The source's own pattern guide says to move down the complexity ladder only when the simpler pattern fails (ch. 19, pp. 371-374). Dreamineering adopts that rule.

Evaluation Loop

Run this loop before promoting a capability from DREAM to REALITY.

  1. Define the target tasks, allowed actions, refusal cases, and success metric.
  2. Instrument every model call, tool call, state transition, token count, cost, and error.
  3. Test tools first, then full agent loops, then golden trajectories, then behavior constraints.
  4. Run the agent in a sandbox or shadow mode before live authority.
  5. Review failures by class and change the smallest surface that caused the variance.

Useful metrics:

  • Task success rate.
  • Tool-call accuracy.
  • Recovery rate after initial failure.
  • Human escalation rate.
  • Cost per task.
  • Time to first useful output.
  • Memory recall, precision, staleness, and token efficiency.
  • Faithfulness of claims to retrieved context.

Failure Modes

  • Harness gap - the model is asked to own state, retries, permissions, or observability.
  • Tool blur - the agent can call tools whose side effects, scope, or auth owner are unclear.
  • Memory bloat - the system stores everything, then retrieves noise.
  • Context overflow - history or tool output silently pushes out the system prompt or source.
  • Loop drift - the agent repeats work because there is no max-iteration guard or progress check.
  • Coordination tax - multi-agent messages cost more than the value they add.
  • Eval theater - one happy-path answer passes, but the policy fails under varied runs.
  • Safety afterthought - guardrails are prompt text only, not enforced constraints.

Source Matrix

QuestionAdoptReject or rename
What is an agent?A model inside a harness with tools, memory, state, and observations."Agent" as any chat model with a prompt.
What components matter?Harness, memory, tools, orchestration, state, observability, evaluation.Framework-first design.
What memory matters?Working, episodic, semantic, and procedural memory with provenance.Storing every transcript as useful memory.
How should tools be exposed?Typed contracts with constraints, side-effect labels, and audit logs.Vague tool names and invisible permissions.
How should planning be bounded?DAGs, stop rules, replanning triggers, and human gates.Open-ended "keep going" loops.
How should multi-agent systems coordinate?Start centralized, use shared state, add hierarchy when scale demands it.Peer meshes before traceability.
What evals prove it works?Tool tests, loop tests, golden trajectories, behavior tests, traces, cost bounds.Single response grading.
What safety gates are required?Sandboxing, least privilege, approval gates, prompt-injection handling, halt rules.Trusting tool output as instruction.

Proof Of Done

An agentic AI system is ready to ship when:

  • the harness boundary is explicit;
  • every action has a contract and permission level;
  • memory writes are selective and auditable;
  • the loop has a stop rule and recovery path;
  • the evaluation pack can replay success and failure;
  • the capability state is marked REALITY only after proof exists.

Context

  • Agent Operating Model - accountability loop for intent, capability, action, receipt, and consequence.
  • MCP Toolkit - tool reality, auth, scope, and remediation.
  • Skills - procedural memory as reusable workflow capability.
  • Agent-Operable Codebase - codebase surfaces that let agents act with proof.
  • Agentic Workflows - when a workflow earns more structure.
  • Roitman, H. (2026).

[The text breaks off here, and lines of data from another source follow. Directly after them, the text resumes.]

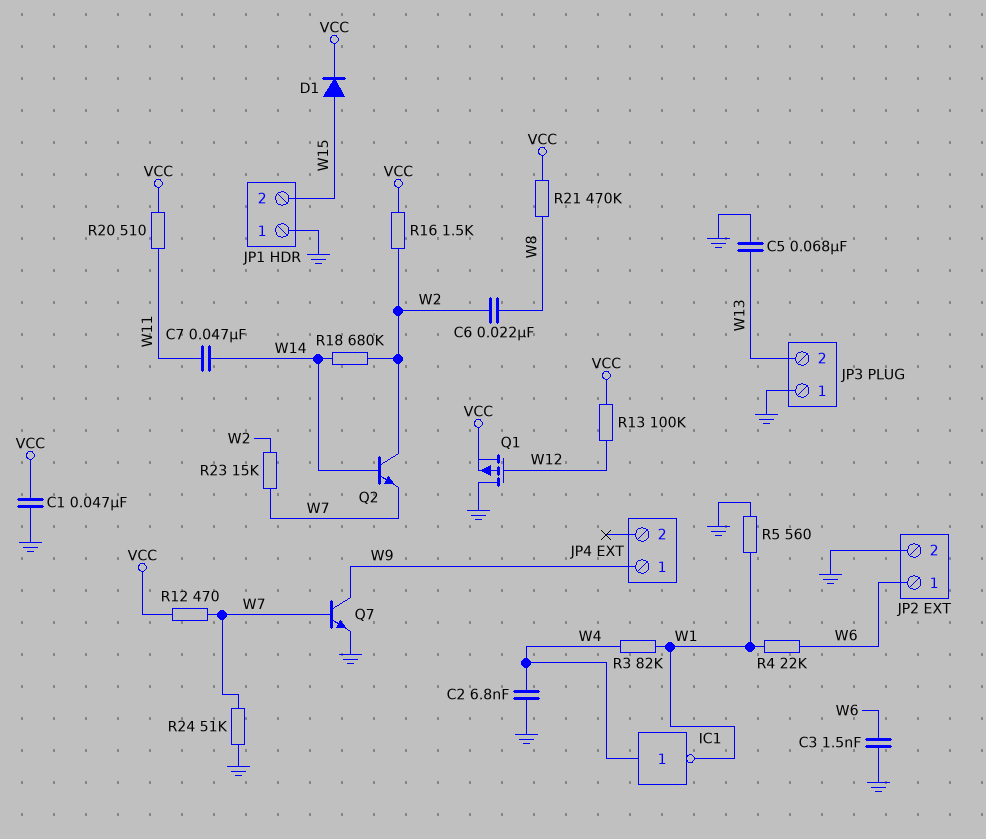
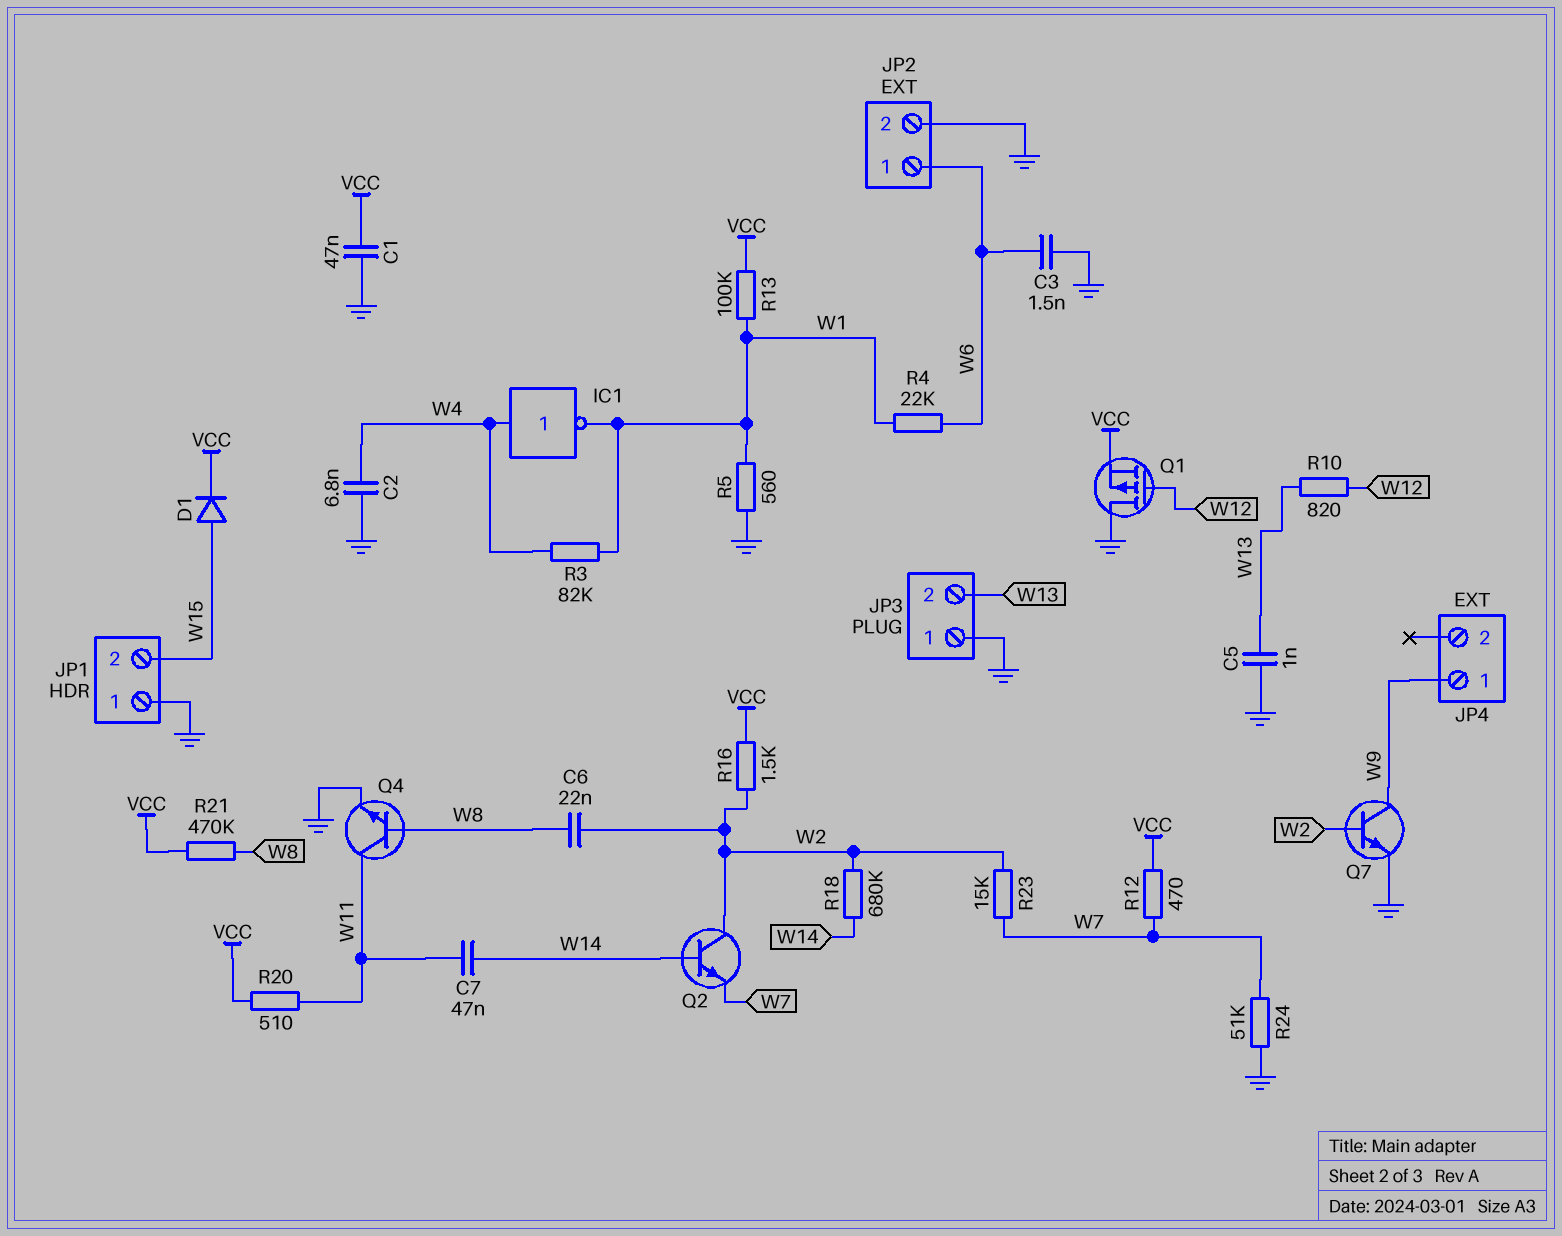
C5: 68nF (GND, W13) -> 1nF (GND, W13)
Q4: none -> NPN (B W8, C W11, E GND)
Q7: NPN (B W7, C W9, E GND) -> NPN (B W2, C W9, E GND)
R10: none -> 820 (W12, W13)
R13: 100k (VCC, W12) -> 100k (VCC, W1)

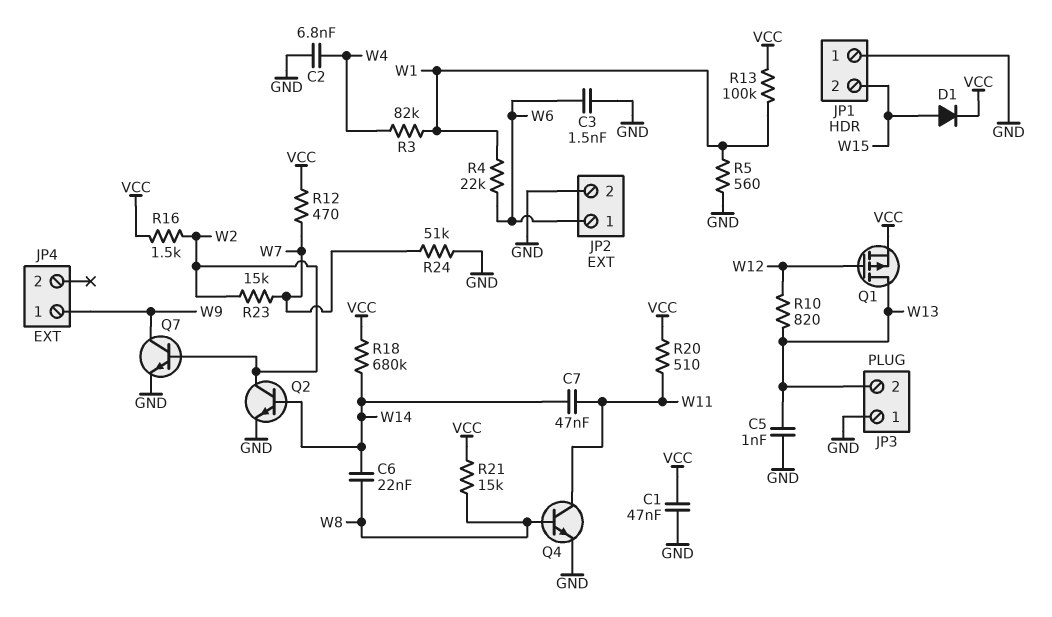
C6: 22nF (W2, W8) -> 22nF (W8, W14)
IC1: NOT (in W4, out W1) -> none
Q1: PMOS (G W12, D GND, S VCC) -> PMOS (G W12, D W13, S VCC)
Q2: NPN (B W14, C W2, E W7) -> NPN (B W14, C W2, E GND)
R18: 680k (W2, W14) -> 680k (VCC, W14)
R21: 470k (VCC, W8) -> 15k (VCC, W8)

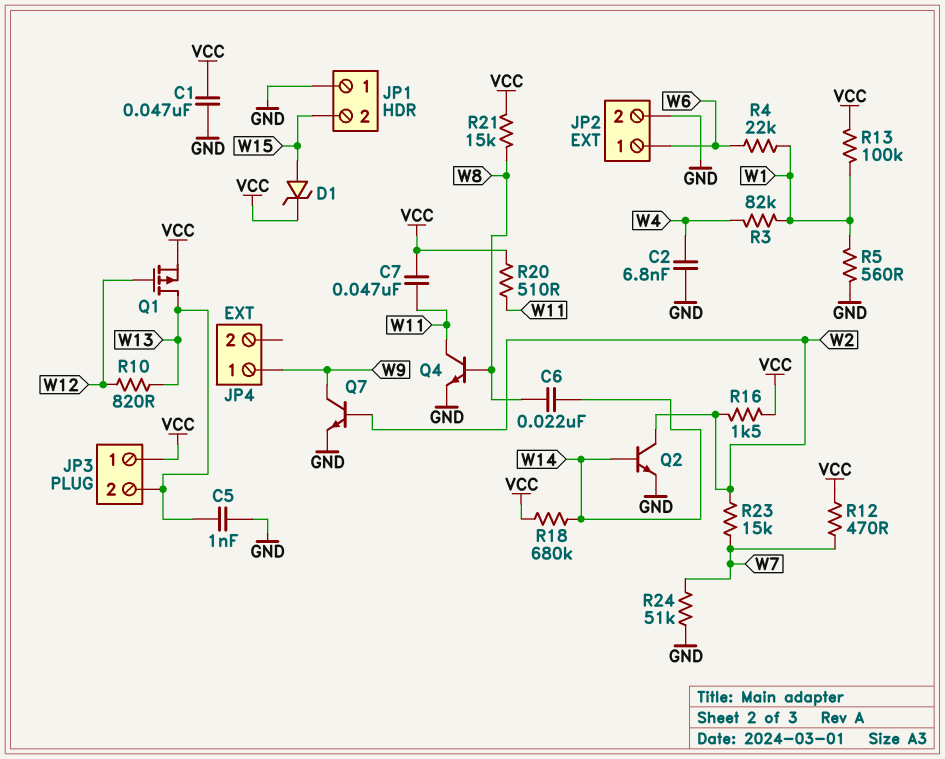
C3: 1.5nF (GND, W6) -> none
C7: 47nF (W11, W14) -> 47nF (VCC, W11)
D1: diode (A W15, K VCC) -> zener (A W15, K VCC)
JP3 pin 1: GND -> VCC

The Hitchhiker's Guide to Agentic AI: From Foundations to Systems, arXiv:2606.24937v1.

Questions

Which missing proof keeps this agent in DREAM state?

  • What state must the harness own instead of the model?
  • Which tool needs a tighter permission contract?
  • Which memory write rule would reduce future noise?
  • Which golden trajectory should catch the next regression?
  • Which human gate protects irreversible action?